Ayant exposé en quelques mots l’état des Corinthiens, nous pourrons maintenant nous rendre mieux compte du but de cette épître. L’Esprit se sert du désordre qui les avait envahis, pour nous instruire sur l’ordre qui convient à la maison de Dieu, aussi pourrions-nous donner pour titre à l’écrit qui nous occupe: L’ordre dans l’Assemblée. S’il y a donc, parmi les chrétiens réunis au nom du Seigneur, des traces de désordre — et il y en a toujours — étudions ces chapitres avec soin, sous le regard de Dieu; comprenons-en l’enseignement, afin de voir l’ordre se rétablir. C’est ce que désirait l’apôtre.

Le but de cette épître nous conduit à un court exposé de sa division.

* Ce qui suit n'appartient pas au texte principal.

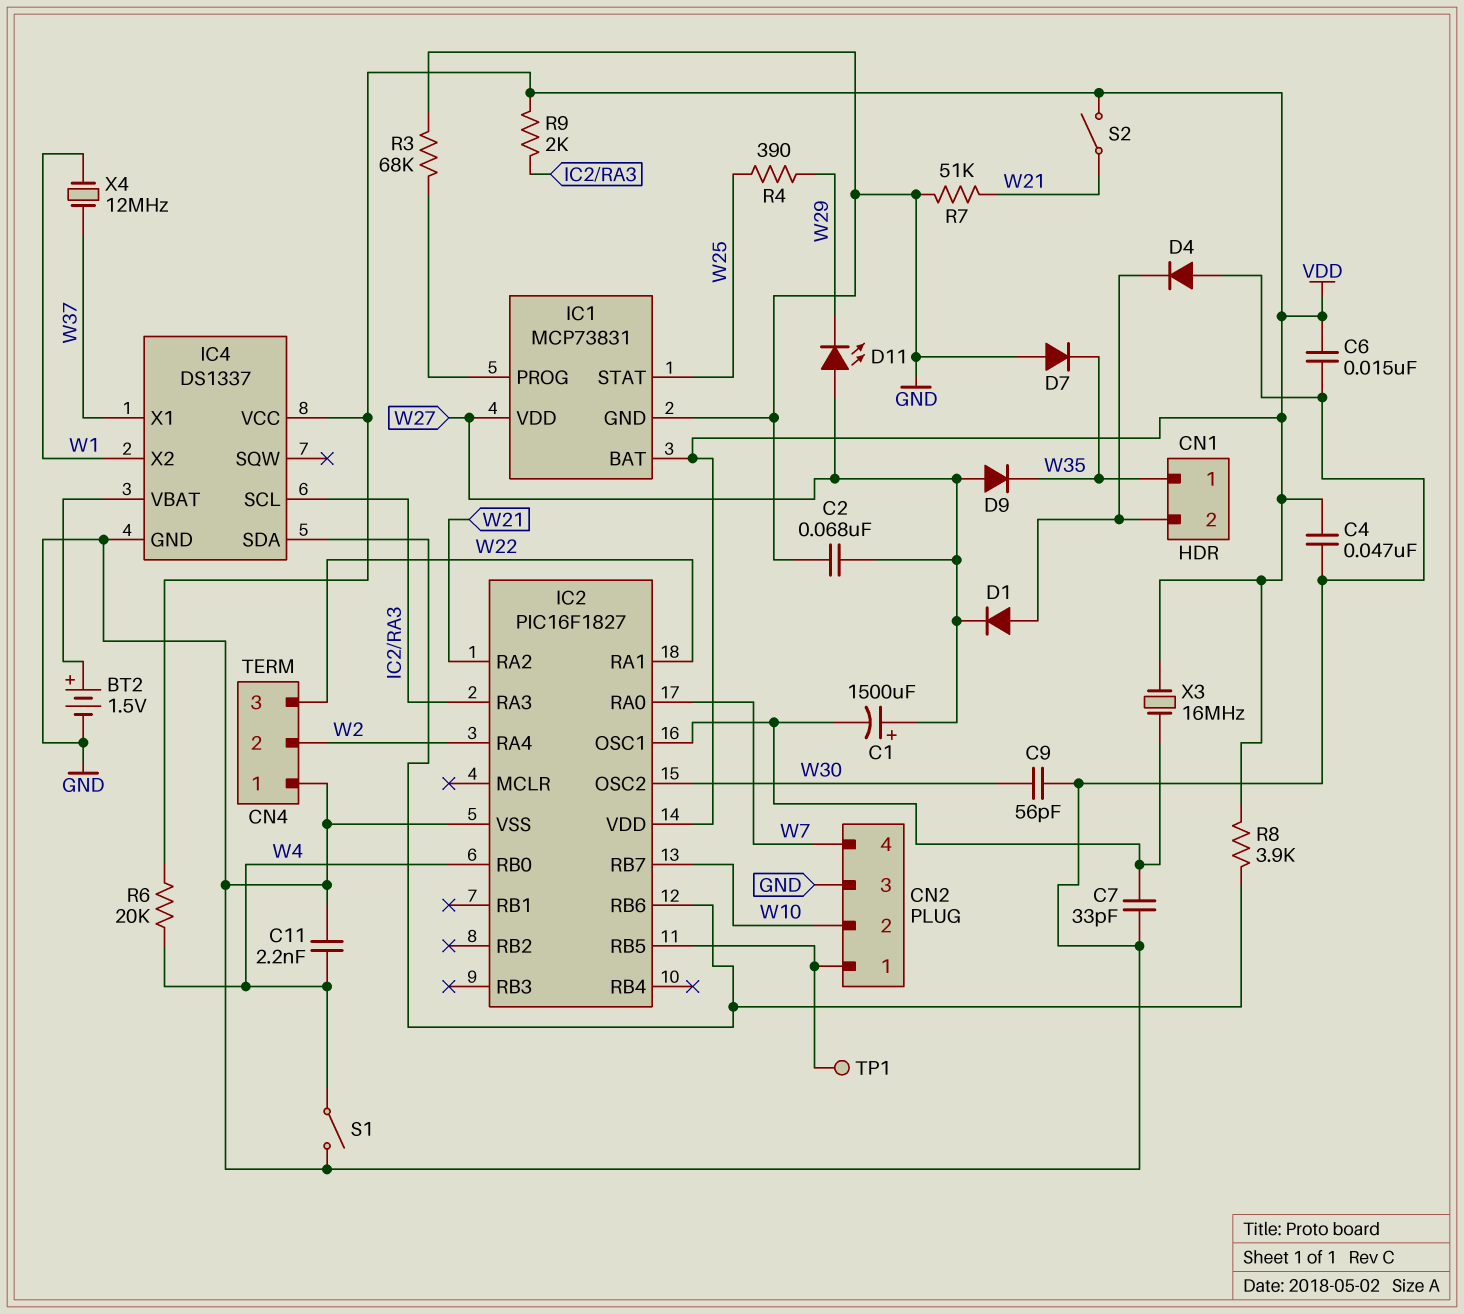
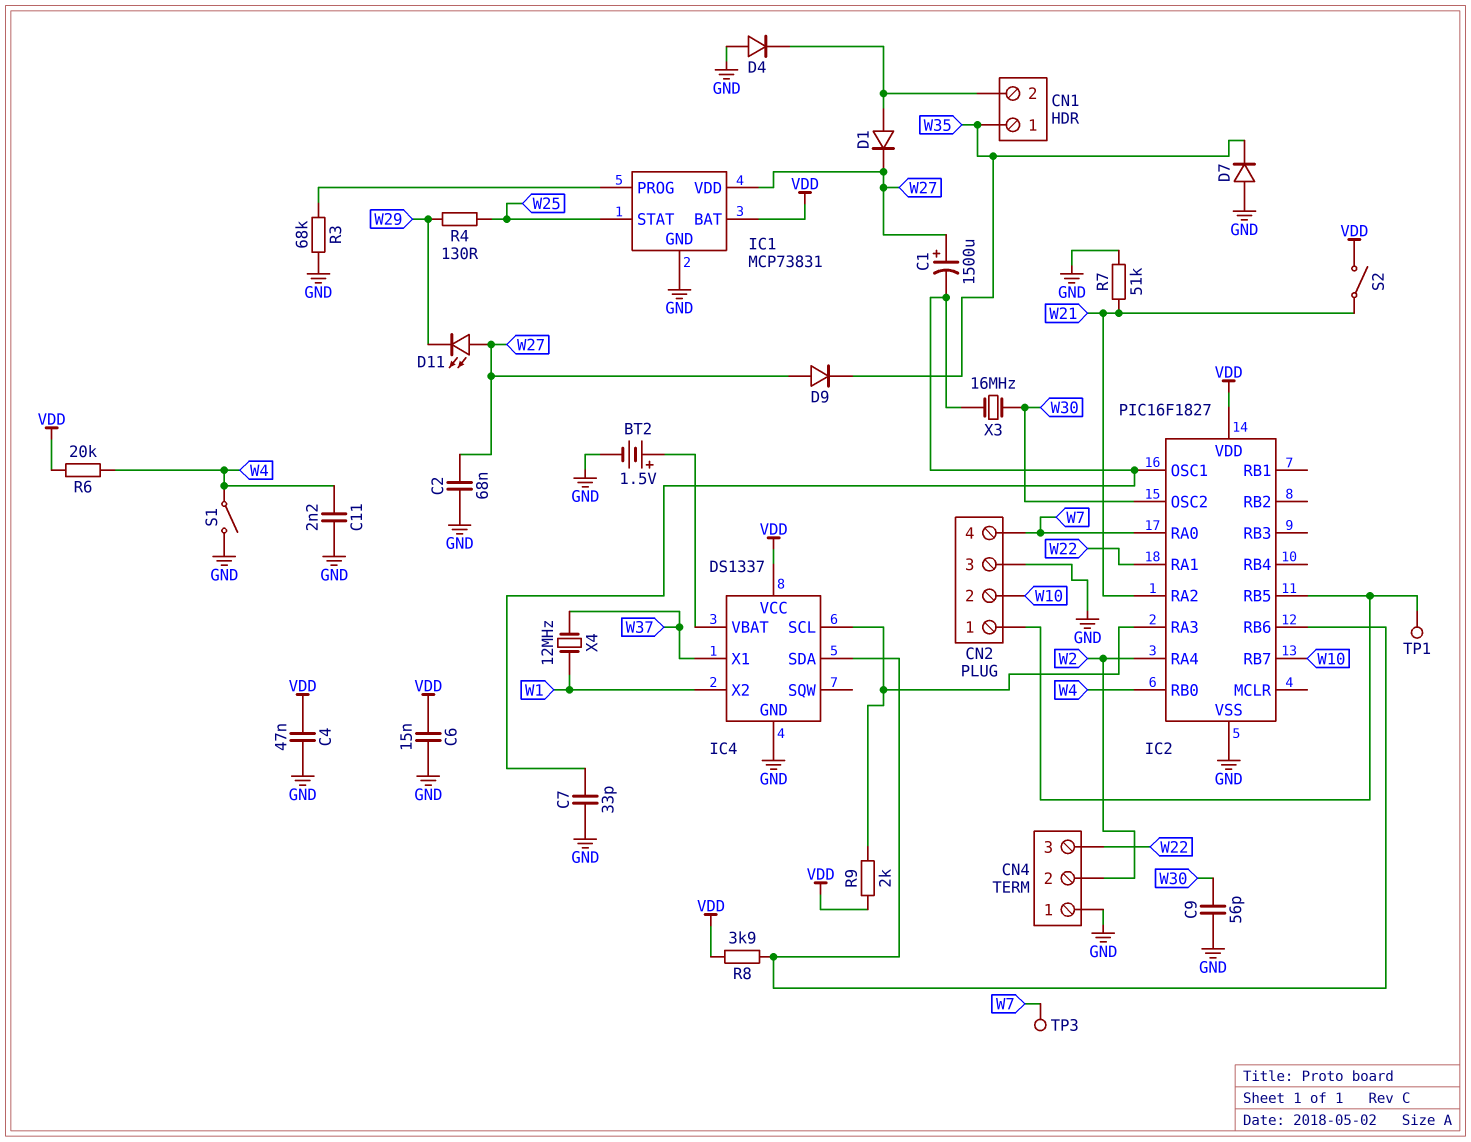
R4: 390 (W25, W29) -> 130 (W25, W29)
TP3: none -> test point (W7)
X3: 16MHz (IC2/OSC1, VDD) -> 16MHz (IC2/OSC1, W30)

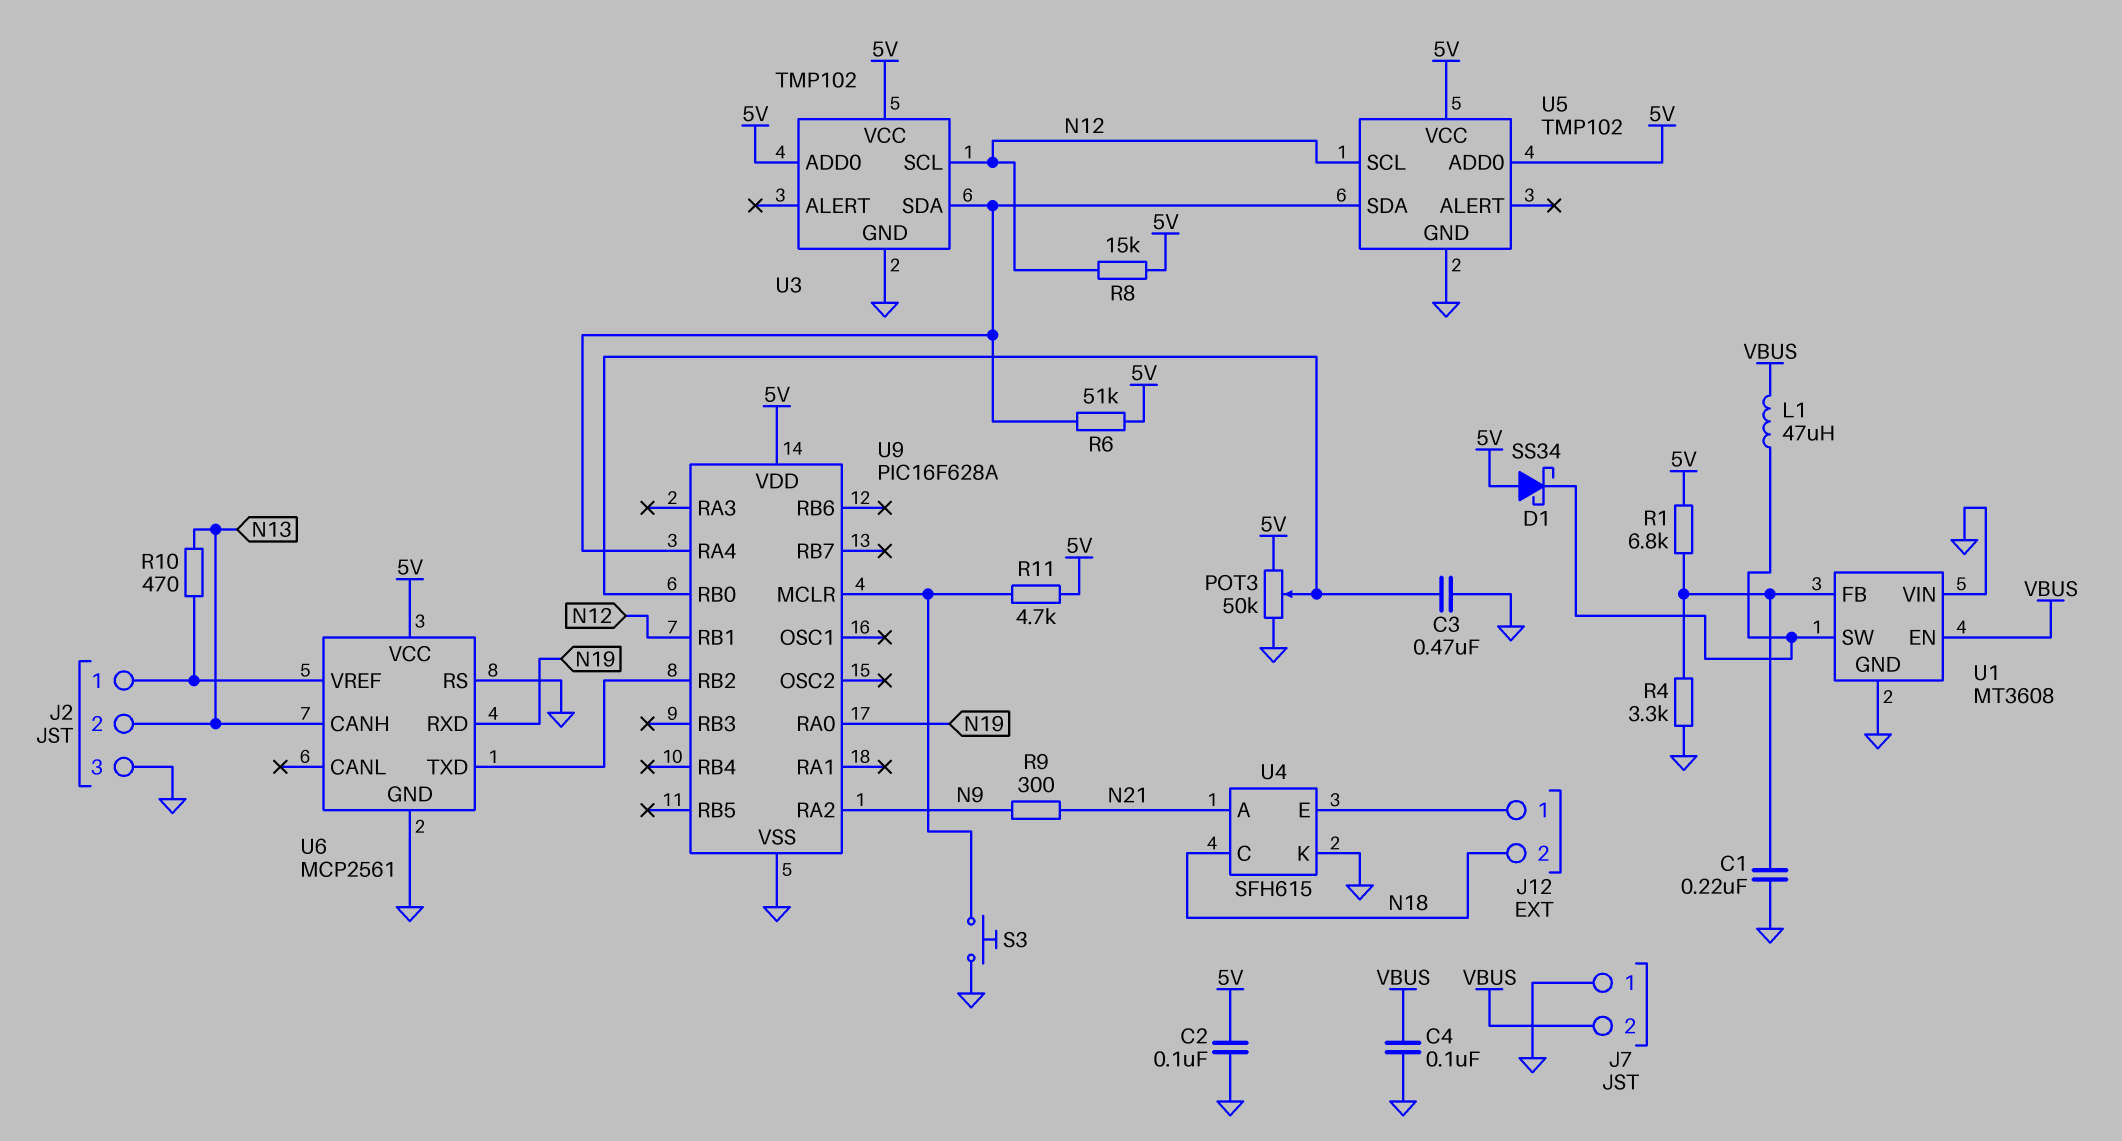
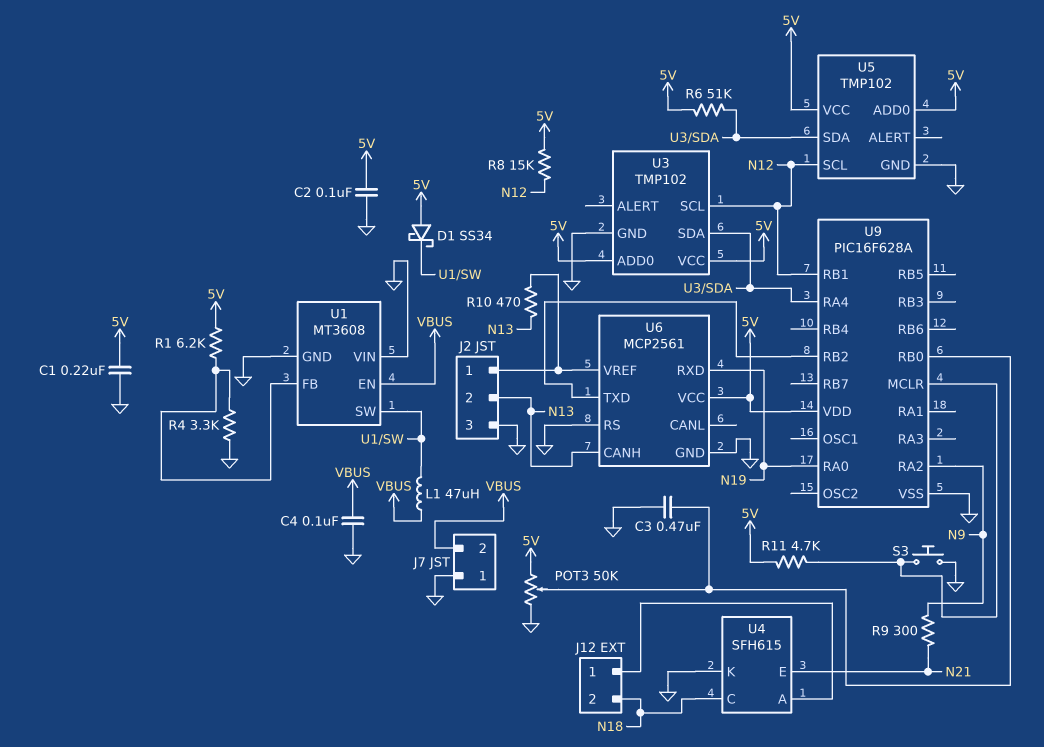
C1: 220nF (GND, U1/FB) -> 220nF (5V, GND)
R1: 6.8k (5V, U1/FB) -> 6.2k (5V, U1/FB)
U4 pin A: N21 -> J12/1
U4 pin E: J12/1 -> N21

Dans les deux premiers chapitres, l’apôtre montre ce qui est à la base de tout témoignage, de tout ordre chrétien dans la maison de Dieu. Il commence par nous parler de ce qu’est un chrétien. Les Corinthiens ne le savaient qu’imparfaitement. Lorsque nous posons cette question à nos frères en Christ, nous recevons souvent pour réponse: Un chrétien est un homme qui, ayant reçu le pardon de ses péchés par la foi au sang de Christ, est un enfant de Dieu. Or cette définition restreinte, vous ne la trouvez pas dans ces deux premiers chapitres. L’apôtre montre, sans doute, qu’un chrétien a obtenu le salut par la foi (v. 18, 21), mais, en contraste avec l’état charnel qui régnait à Corinthe, il établit qu’un chrétien est un homme complètement condamné quant à toute sa vie précédente, ayant trouvé la fin de son existence comme homme dans la chair, le jugement de lui-même, dans la personne de Christ à la croix, jugement complet, puisque Jésus a été fait péché à notre place. Un chrétien, dans toute l’acception de ce terme, est un homme qui a réalisé cette vérité. C’est aussi pourquoi l’apôtre leur dit — car, tout en les considérant comme sauvés, il les appelle de petits enfants en Christ: — «Je n’ai pas jugé bon de savoir quoi que ce soit parmi vous, sinon Jésus Christ, et Jésus Christ crucifié», c’est-à-dire: en vous présentant sa personne, je vous ai déclaré que vous-mêmes êtes placés par sa croix sous le jugement définitif de Dieu.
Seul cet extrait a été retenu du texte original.